Well, I didn't want to go there, didn't know to go there, but it's my job.

Then it becomes a pride thing. "How much of the map do you have filled in and where do you draw the line that says "There Be Dragons Beyond This Point"

I used to think they were actual dragons, now it's just people in dragon suits saying "Grrrr!" and waving their arms. I let them think they're scary. They're trying so hard.
 
Recidiva said:
I used to think they were actual dragons, now it's just people in dragon suits saying "Grrrr!" and waving their arms. I let them think they're scary. They're trying so hard.

*cheesy pun warning*

People in dragon suits slay me! :)
 
AppleBiter said:
*cheesy pun warning*

People in dragon suits slay me! :)

Raaaar! Rahaaahh...*cough* God damn it, this suit is hot! Breathing fire sucks! My homework is on fire, I'll have to do it OVER again!
 
Recidiva said:
Raaaar! Rahaaahh...*cough* God damn it, this suit is hot! Breathing fire sucks! My homework is on fire, I'll have to do it OVER again!


Its even hotter in wyrm weather.
 
MistressJett said:
Hehe...looks just like my dog kitty. He's the Don of the neighborhood...noone messes with him anymore, not even the birds. And he comes trotting when you call his name.

Looks like my kitty, Sinta. She pees in my laundry. We have a Rottweiler and he is her bitch.
 
MistressJett said:
I'm glad mine don't do that anymore...I think threatening them with the washing machine helps. At least it makes us feel better. Our dogs are Chubs' bitches, too...except when Thor pounces on Chubs to keep him inside when we go out. The doggie babysitter is just priceless. :)

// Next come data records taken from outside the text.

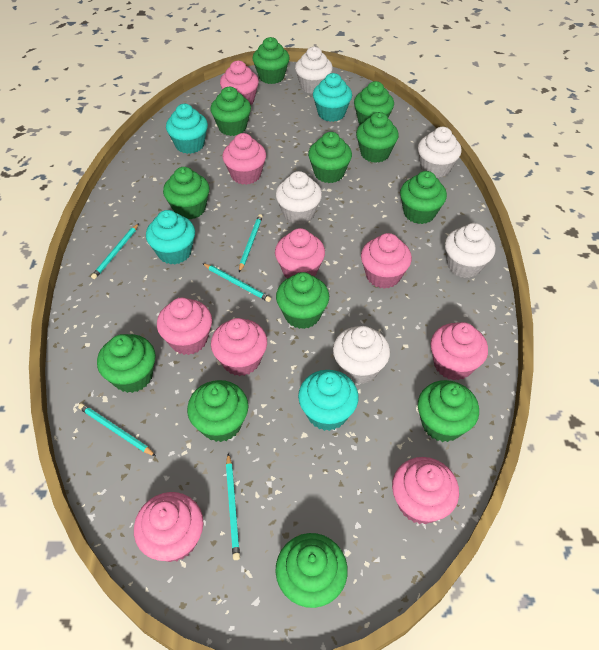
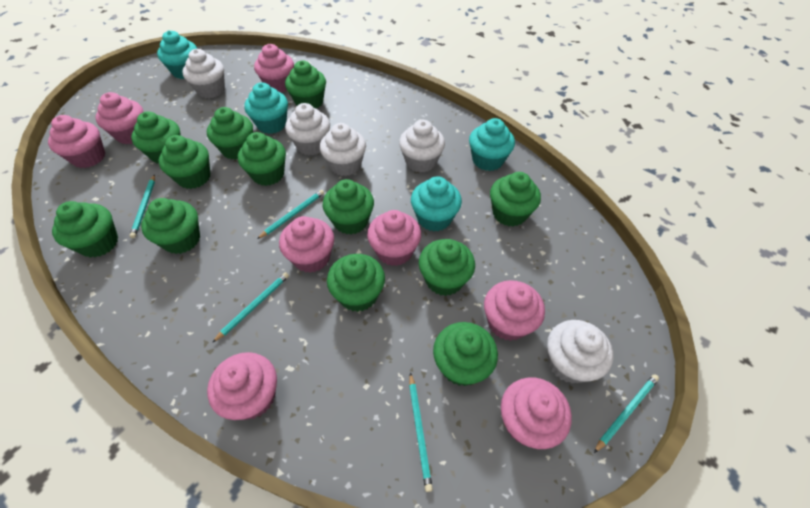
pink cupcake: 9 -> 8

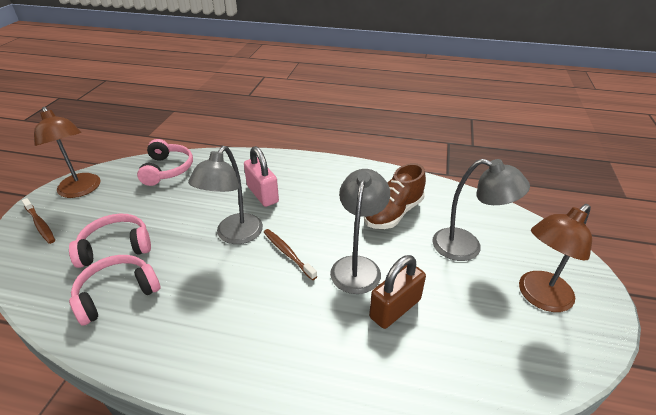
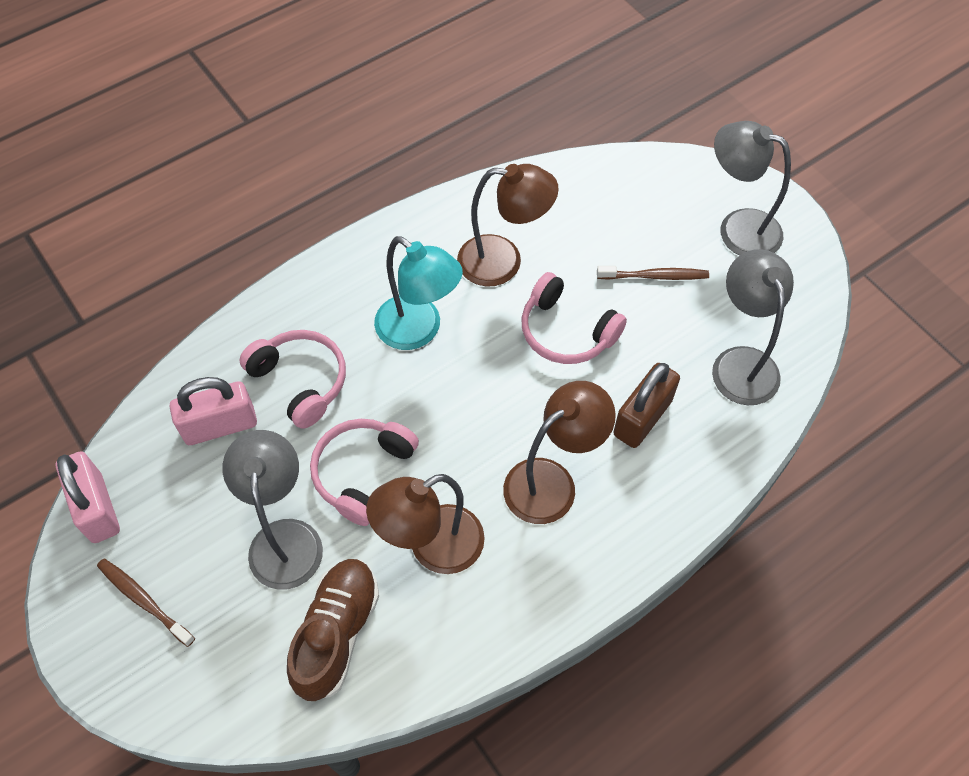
brown lamp: 2 -> 3
pink padlock: 1 -> 2
turquoise lamp: 0 -> 1

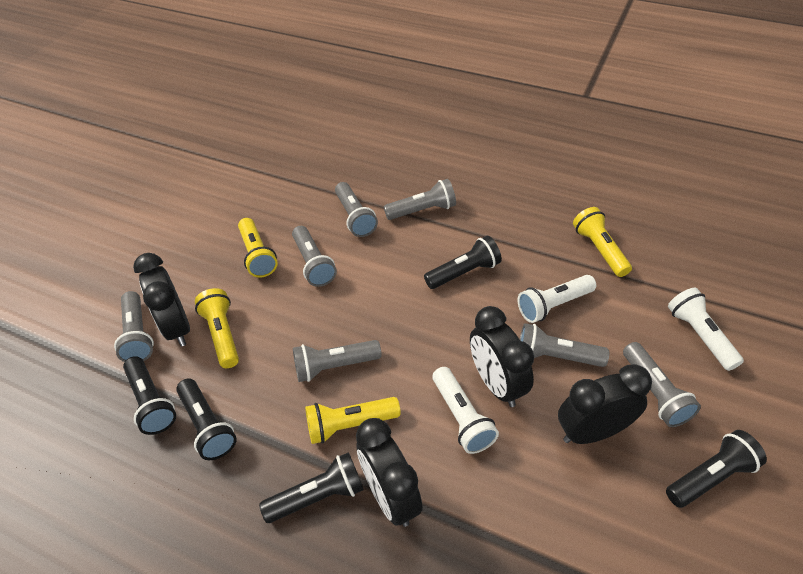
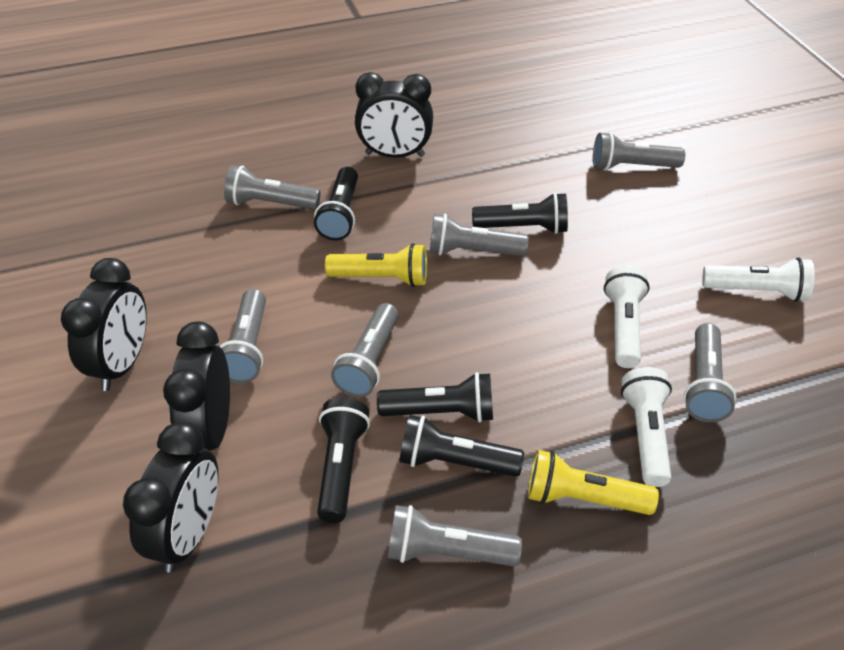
yellow flashlight: 4 -> 2

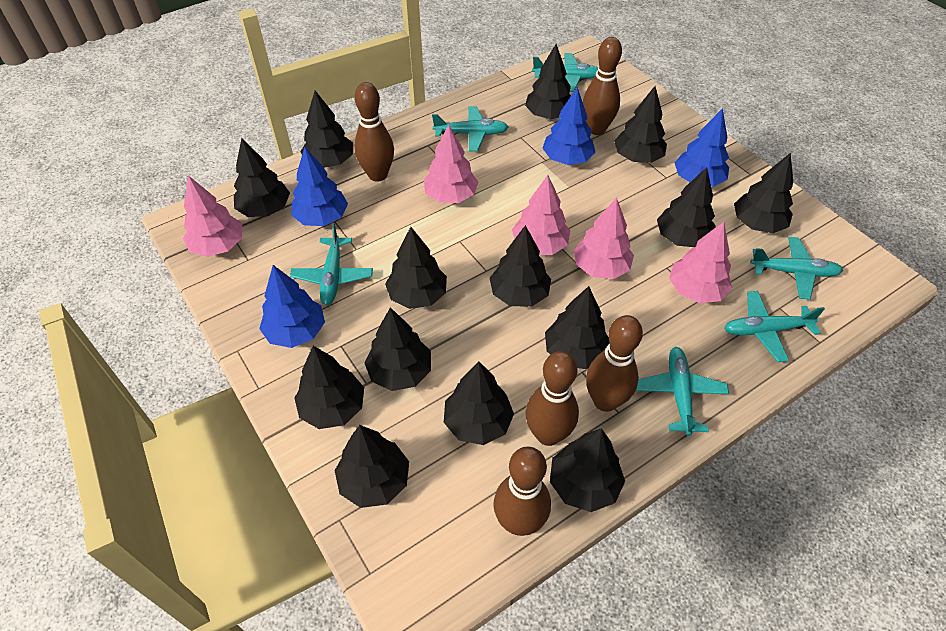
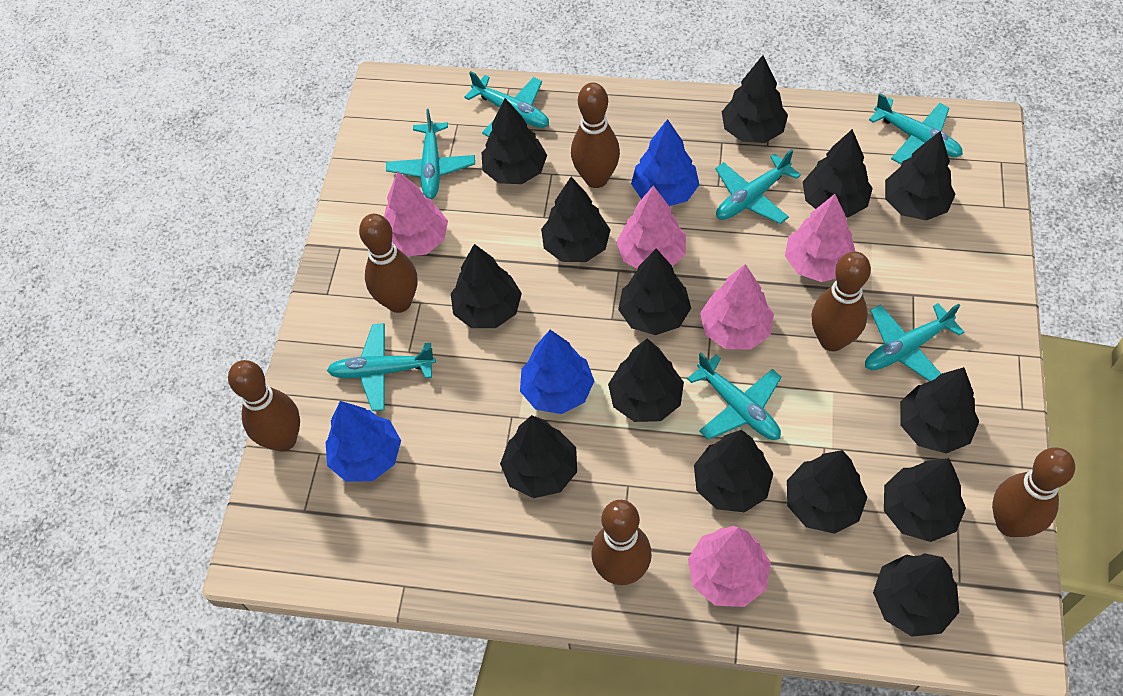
blue tree: 4 -> 3
brown bowling pin: 5 -> 6
turquoise plane: 6 -> 7

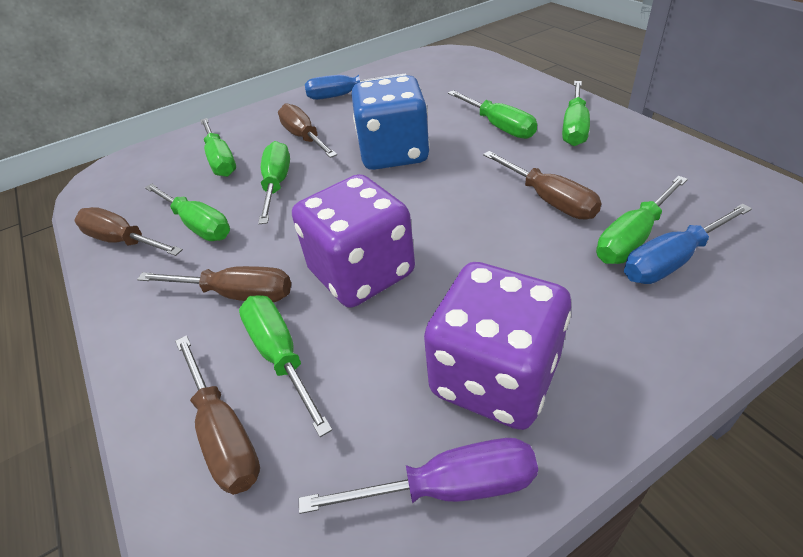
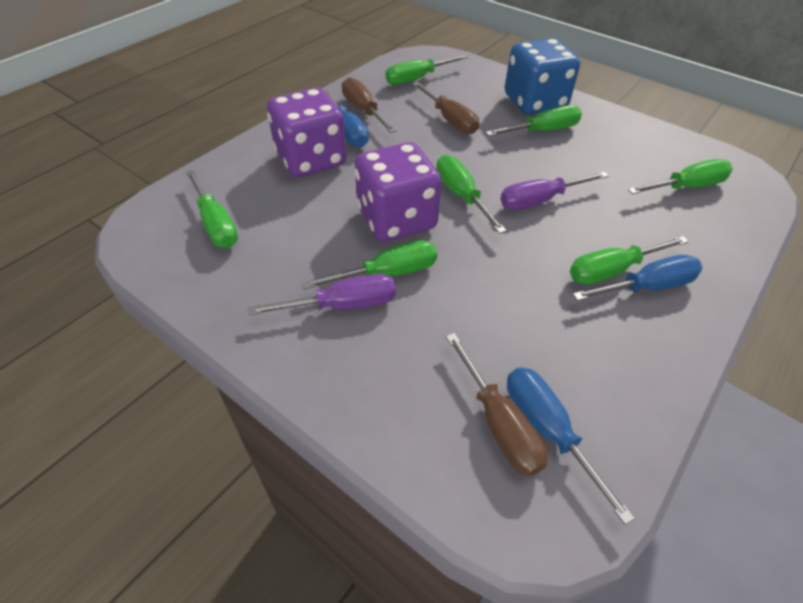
blue screwdriver: 2 -> 3
brown screwdriver: 5 -> 3
purple screwdriver: 1 -> 2

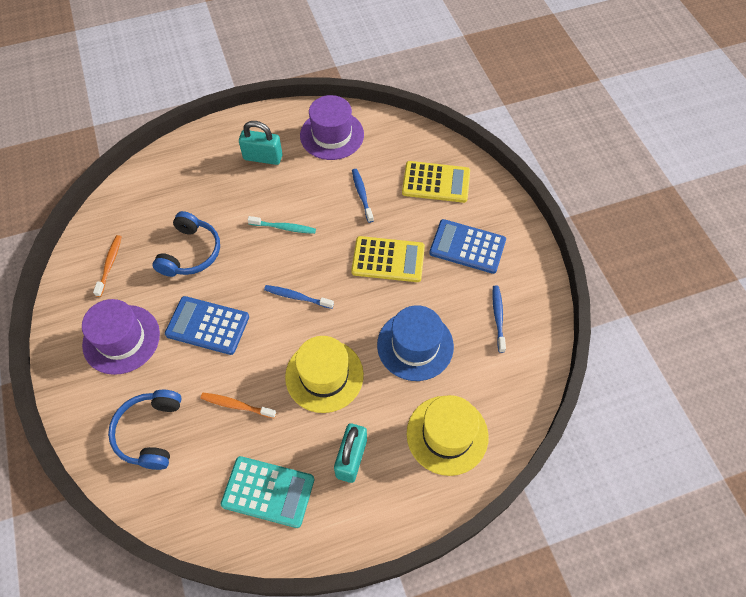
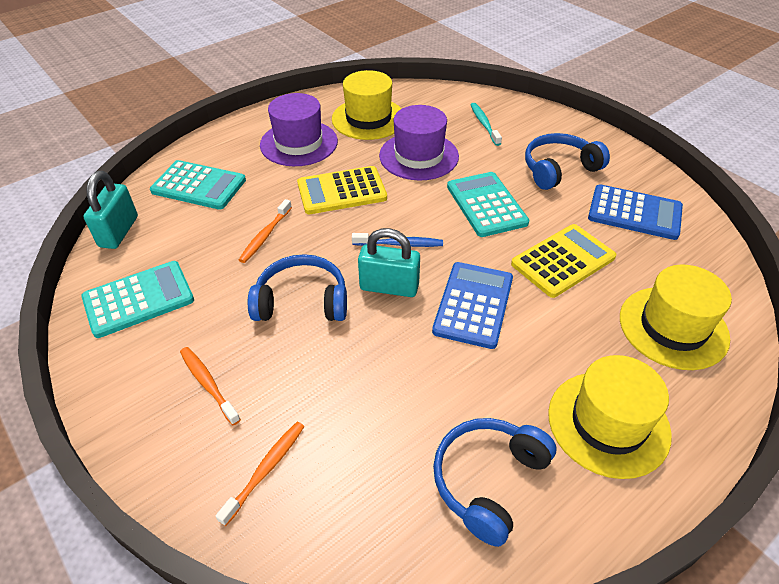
blue hat: 1 -> 0
blue headphones: 2 -> 3
blue toothbrush: 3 -> 1
orange toothbrush: 2 -> 3
turquoise calculator: 1 -> 3
yellow hat: 2 -> 3

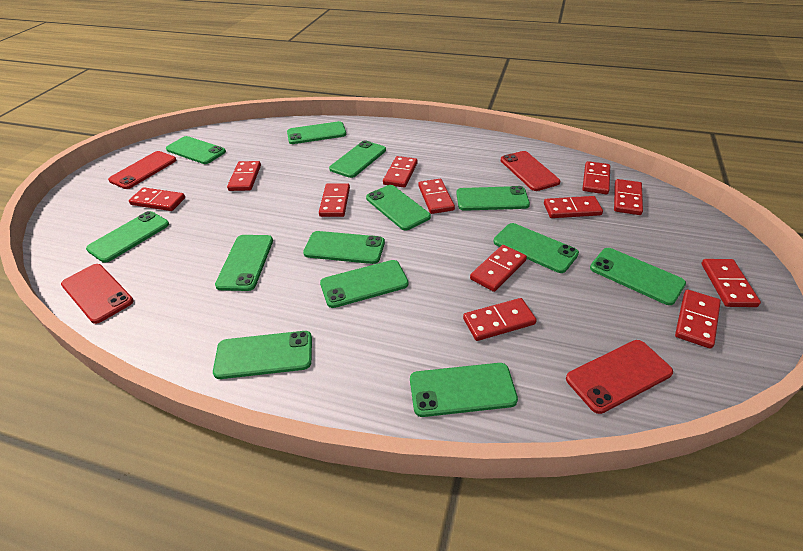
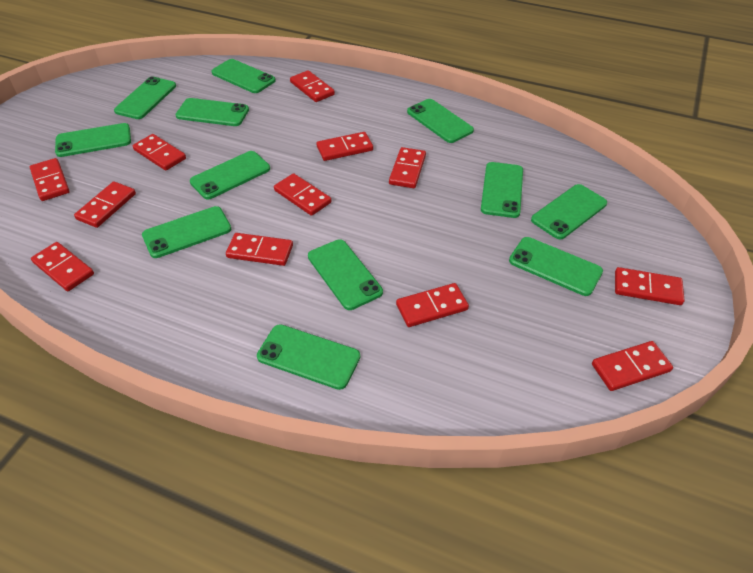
green phone: 13 -> 12
red phone: 4 -> 0

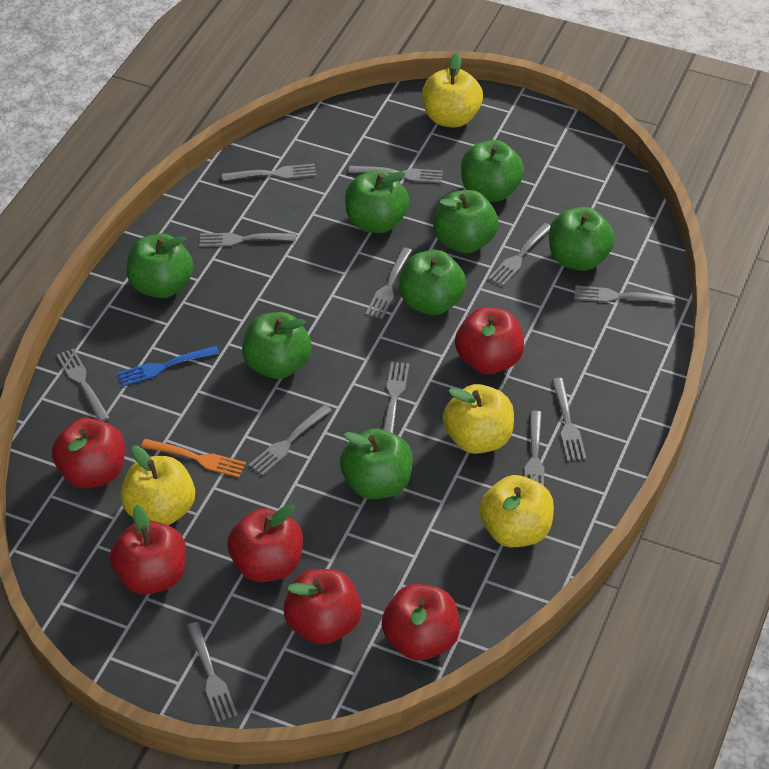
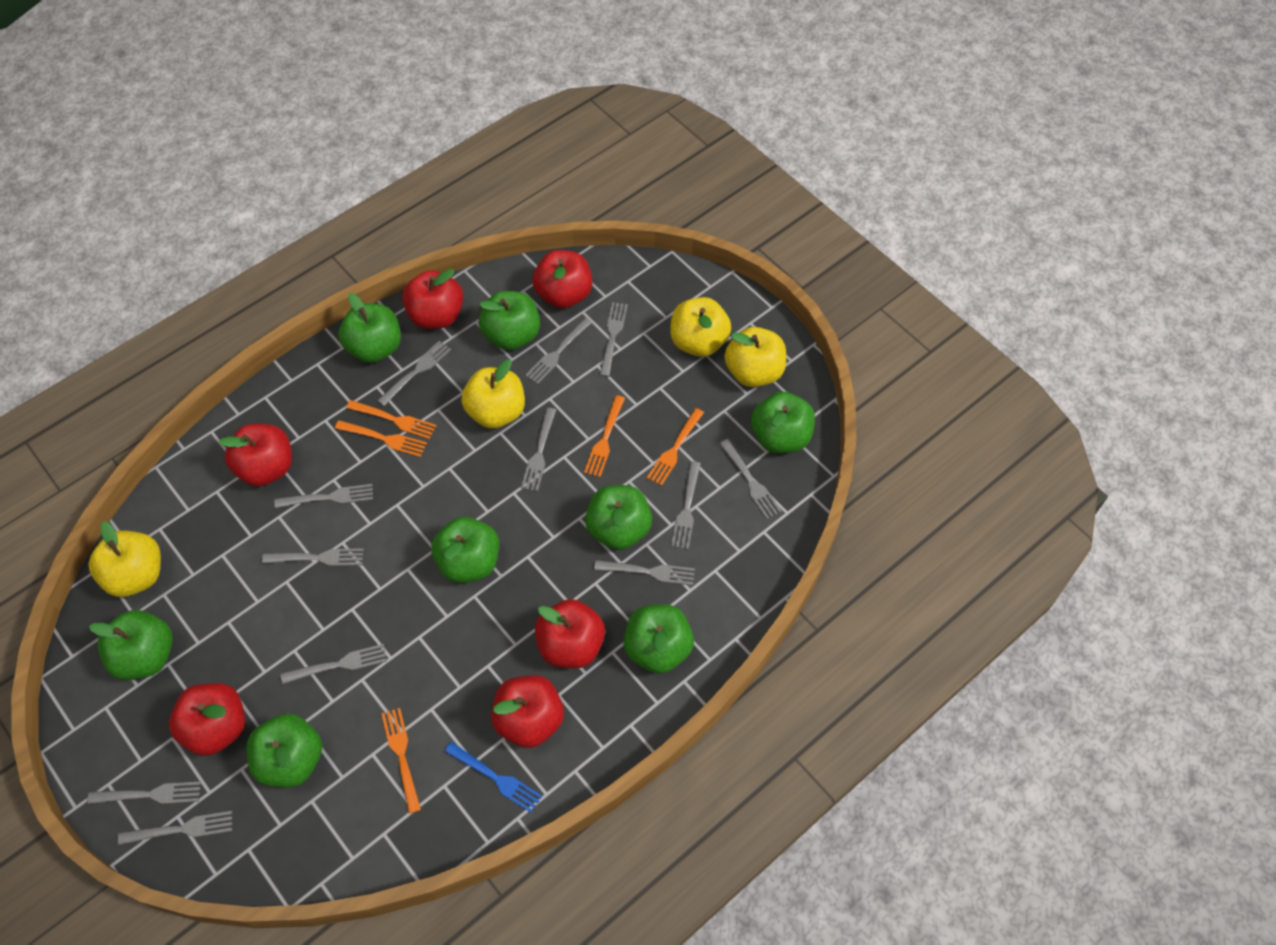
orange fork: 1 -> 5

I think it's because the dog is a boy and she's a girl. She just rubs her butt in his face and hisses at him. I don't know why it works, but it works.
 
MistressJett said:
Mine are all quite friendly, the 2 cats and 2 dogs...Chubs is like a newspaper. He's still a great escape artist, and every time we rope him back in the dogs spend a good 10 minutes sniffing his butt for "outside the backyard" info.

We spend some time advising the dogs to "get off the kitty butt" as if it were crack. They don't take out advice. I suppose once you've been neutered it's all downhill from there.
 
MistressJett said:
Yep, poor sexless things...though we have one friend in particular who always wears skirts and whose crotch is at perfect dog head level...silly thing always gets goosed. You'd think she'd start wearing pants when she visits.

It does not help. It is the common greeting. "Yes. Hello. Yes. I still have a crotch."